Shelter’s research covered 11 council areas around the country. Where viability assessments were deployed, new sites produced just 7% affordable housing, on average 79% below the levels required by the policies of the councils concerned. Viability assessments were used in half of all the developments in the study – but they were skewed towards bigger developers on bigger sites, with small and medium sized developers much less likely to deploy the technique. Councils varied in their policies to resist viability assessments, and it is hard for councils to compete with the large resources some developers can muster to prepare the assessments in the first place. There are often lengthy and costly negotiations. Assessments have generally been confidential and therefore not open to scrutiny by bodies outside the council, especially campaigning groups.

The Resolution Foundation blog, by Lindsay Judge, called ‘Helping or Hindering? The latest on Help to Buy’ assesses the impact of the ‘Help to Buy’ scheme following the government’s announcement that it would put another £10 billion into the scheme. Supposedly designed to help people fulfil their dream of home ownership. Lindsay asks ‘is this expensive policy really doing people any favours?

HTB was introduced in 2013 when the housing market was weak. By offering buyers additional help it was intended to bolster supply by more effectively guaranteeing that developers would be able to sell new homes to someone. ‘Four years on’, says Lindsay, ‘the real world effects…. are plain to see’. In particular, the risk that the policy would actually stoke prices ‘has come to pass’. Worse, ‘the HTB discount is being ‘baked in’ to the price of new properties by developers’. One indicator is that the price of new homes is inflating significantly faster than the price of existing homes when they are resold (see chart). The policy is also not well targeted and has a lot of ‘deadweight’ – that is, it is used by people who could have bought a home without the subsidy – estimated even by the DCLG to be 35%. Some people with incomes over £100k have used the scheme.

 

House price index by type of build (April 2013=100): England Source: RF analysis of ONS house price index (graph taken from Resolution Foundation Lindsay Judge blog)tenure change ONS graphHTB now takes 45% of the national housing spend in 2016-17. So, why does government do this? HTB of course is not the same type of money as spending on housing grant for affordable homes. It is a loan not a grant. As Lindsay explains, just like student loans, it shows up in the government accounts as a debt but not as part of the deficit. It is a smoke and mirrors policy to be seen to be doing something about declining home ownership, offering people who are struggling to buy now some help – but at the expense of those following later who will have to pay more as a result.

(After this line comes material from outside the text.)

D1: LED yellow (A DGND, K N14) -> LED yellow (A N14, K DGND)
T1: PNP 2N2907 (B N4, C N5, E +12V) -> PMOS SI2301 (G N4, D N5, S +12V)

If HTB is not in the long term a subsidy for home owners, who have to repay, it is a subsidy for developers who get the sum in cash when a HTB home is bought. It directly enables them to put their prices up, so the policy itself become self-defeating in the medium term.

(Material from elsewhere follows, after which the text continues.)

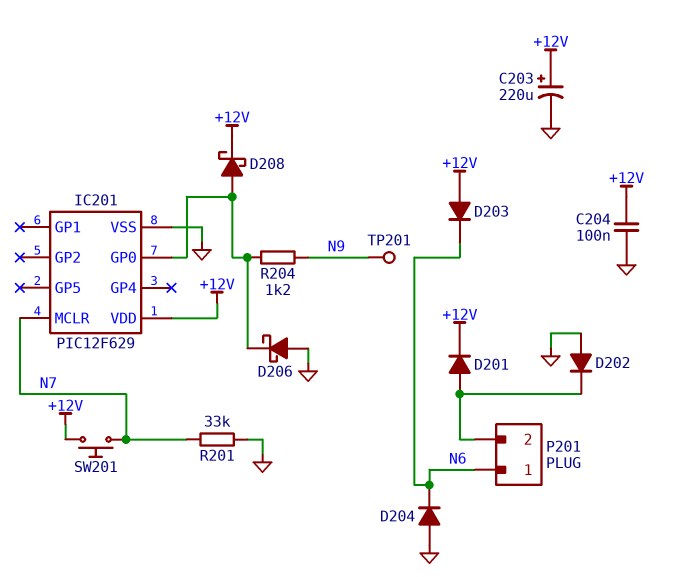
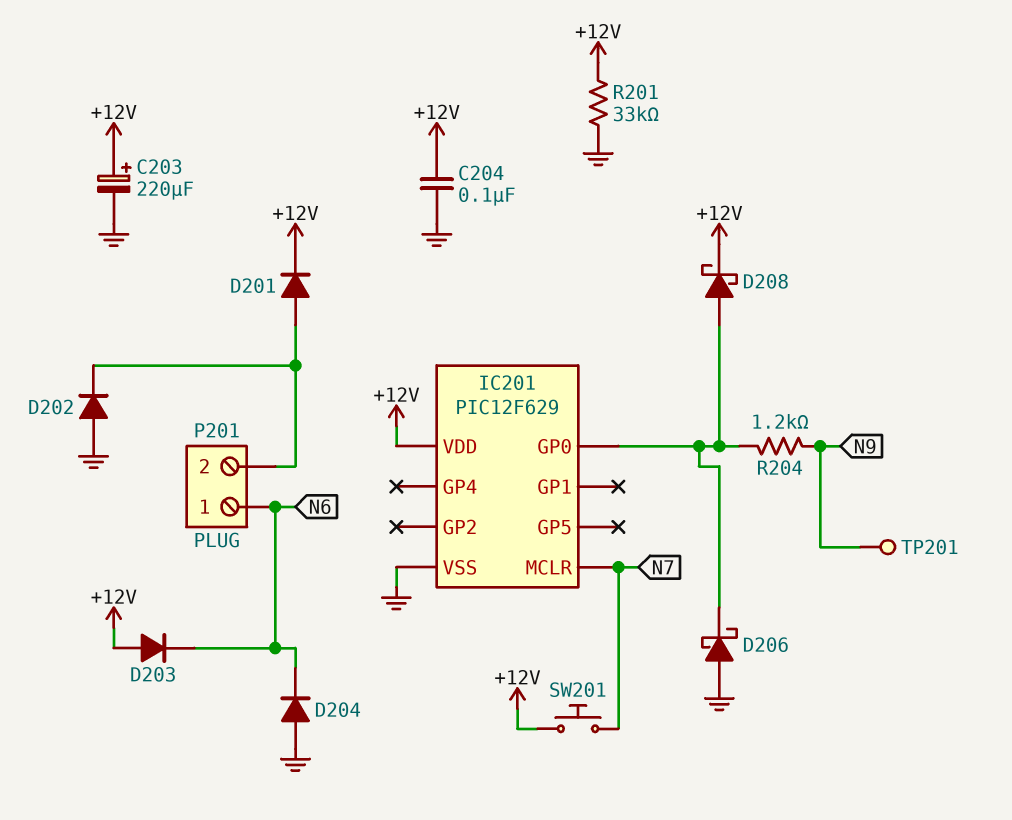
R201: 33k (GND, N7) -> 33k (+12V, GND)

£10 billion would build something like 125,000 social homes. That option might be an evil in the eyes of the Treasury, says Lindsay, ‘but it would be a far greater good than HTB from a living standards point of view’.

Looking after developers and landowners is the underlying theme of both policies. But with the government now in retreat on many fronts, and even starting to concede the case on the importance of social housing, new campaigning opportunities are beginning to emerge.

(amended 4/11/2017 to correct bad link to Shelter report).